L'indisponibilità di Draghi a diventare uomo di parte e a guidare un cartello elettorale di qualsiasi natura ha nel contempo reso evidente a tutti che le elezioni politiche si sarebbero svolte secondo le vecchie appartenenze. La garanzia di una fine naturale della legislatura riposava così sul sostanziale equilibrio tra i due schieramenti, confermato anche dalle ultime amministrative, oltre che dai sondaggi, divenuti l'oracolo a cui si affidano leader e partiti. Il meccanismo si è rotto quando il M5S ha compiuto una serie di mosse azzardate e francamente sconsiderate. Prima sono partite alcune accuse fantasiose e prive di fondamento verso l'inquilino di Palazzo Chigi, incolpato di aver favorito o addirittura promosso la scissione guidata dal ministro Di Maio e di aver chiesto la rimozione di Giuseppe Conte dalla leadership del partito. Poi lo scontro si è alzato fino a pretendere una verifica parlamentare della maggioranza. A Lega e Forza Italia non è parso vero di cogliere l'occasione per dichiarare chiusa l'esperienza dell'unità nazionale, trovare un facile accordo con una Meloni desiderosa di incassare nelle urne il dividendo della sua solitaria opposizione e affrontare la competizione elettorale con avversari divisi in due o tre tronconi, quindi senza speranza in quasi tutti i collegi uninominali.
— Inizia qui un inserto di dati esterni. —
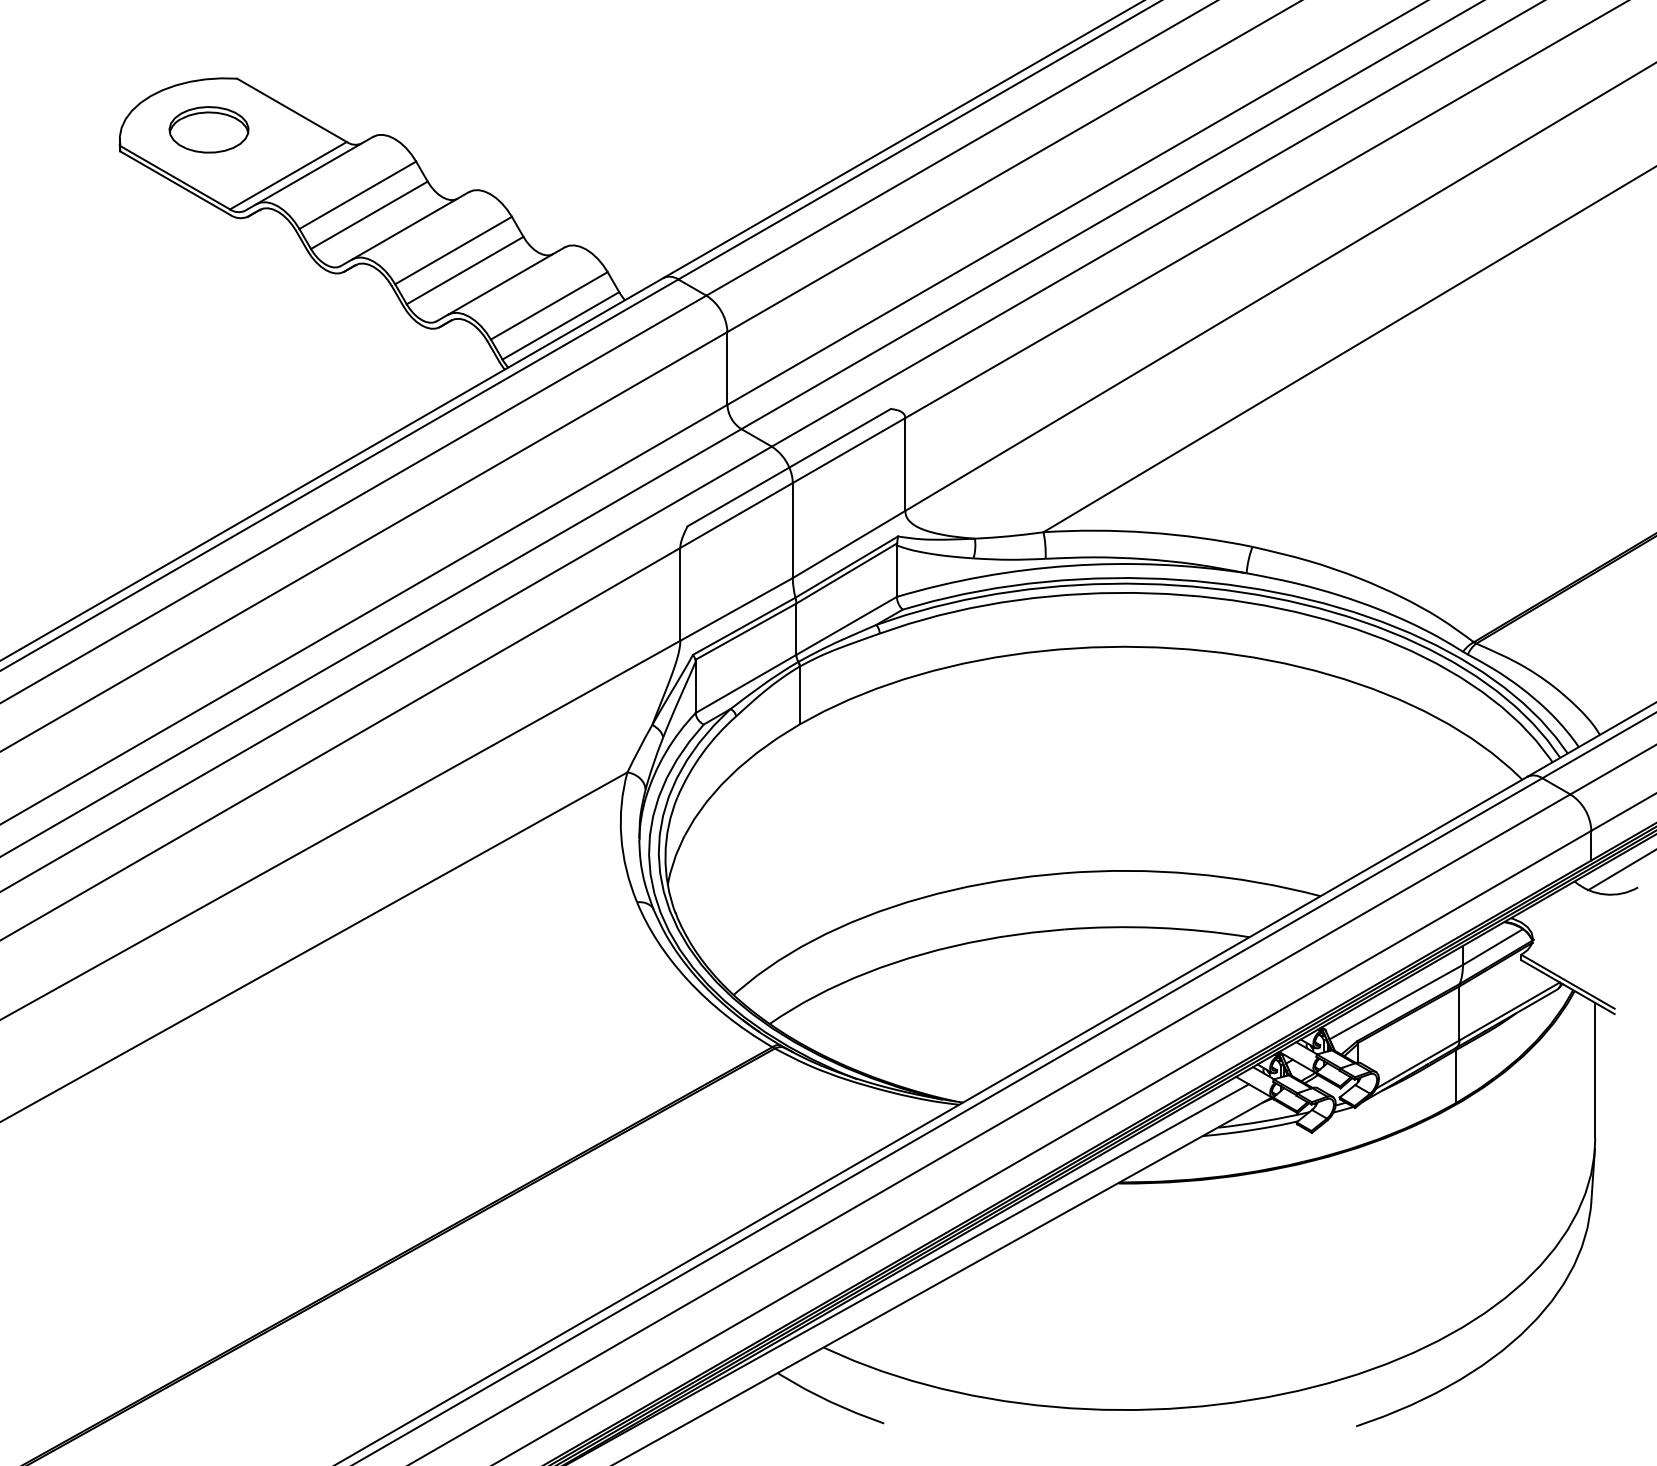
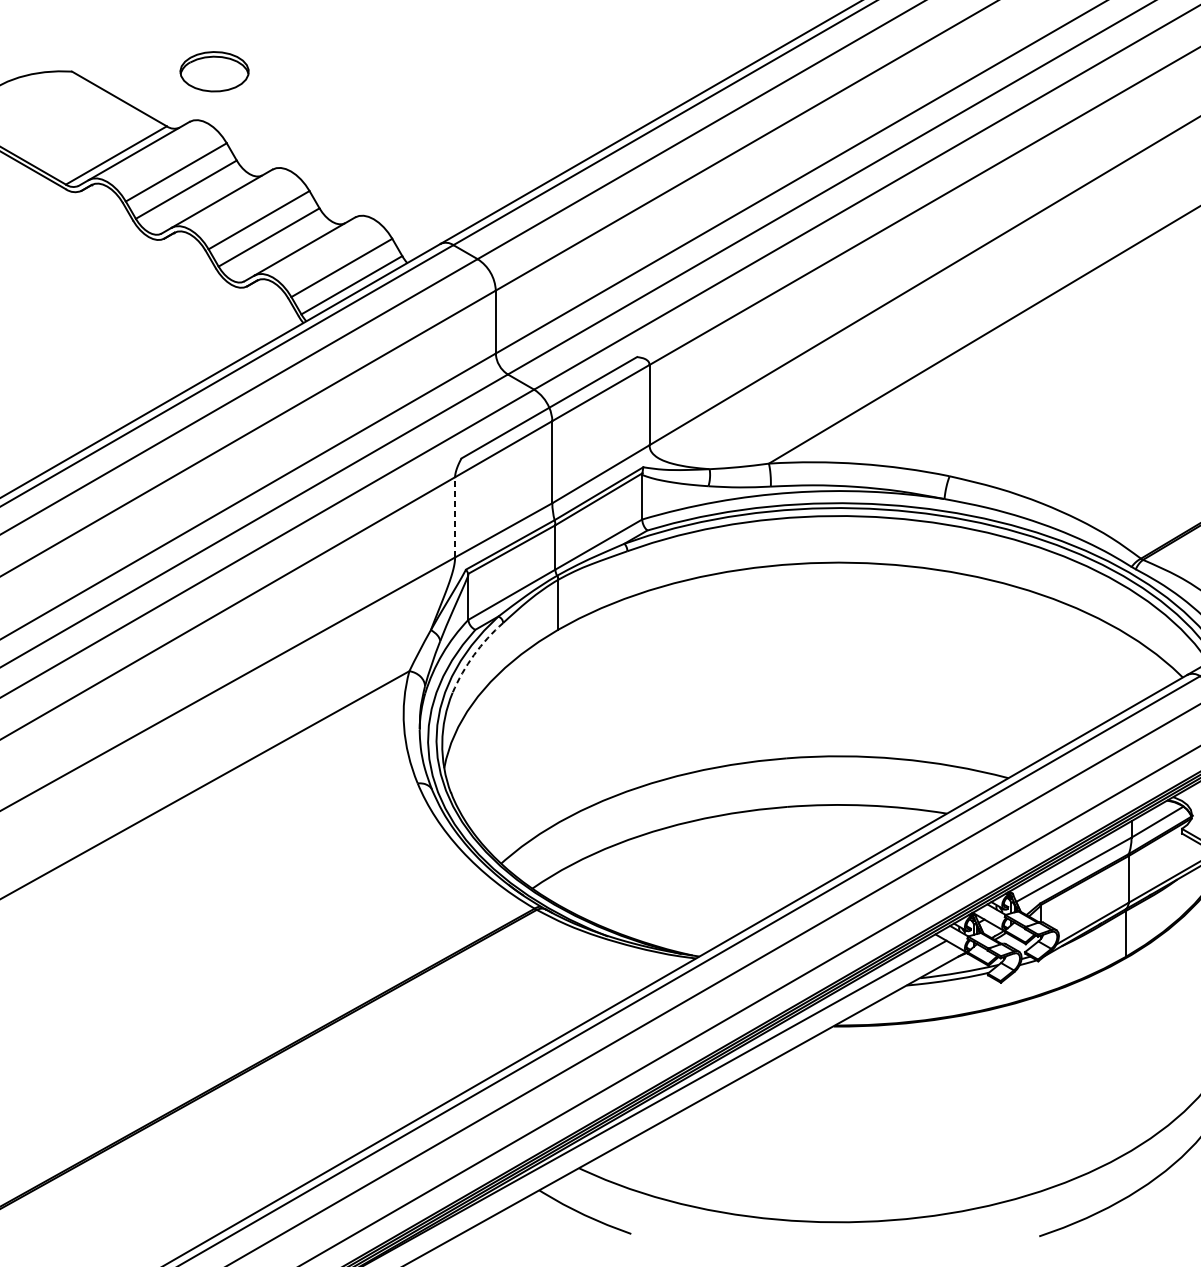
part: (208, 129) -> (214, 71), moved
line: (680, 593) -> (455, 516), solid -> dashed
arc: (702, 753) -> (474, 654), solid -> dashed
Il MFE ha espresso subito un severissimo giudizio sull'intera vicenda ed ha dedicato una riunione straordinaria del Comitato federale a discutere le migliori strategie per intervenire nella campagna elettorale. I danni per l'Italia e per l'Europa sono sicuri, ma non ancora calcolabili, perché molto dipenderà dall'esito delle elezioni, dalla formazione e dal programma del nuovo governo, dalle reazioni dell'UE, dal comportamento dei mercati. Restano però due punti fermi su cui possiamo contare: la garanzia dell'ancoraggio europeo offerta dal Presidente Mattarella e la continuità dell'impegno delle nostre sezioni e dei nostri militanti.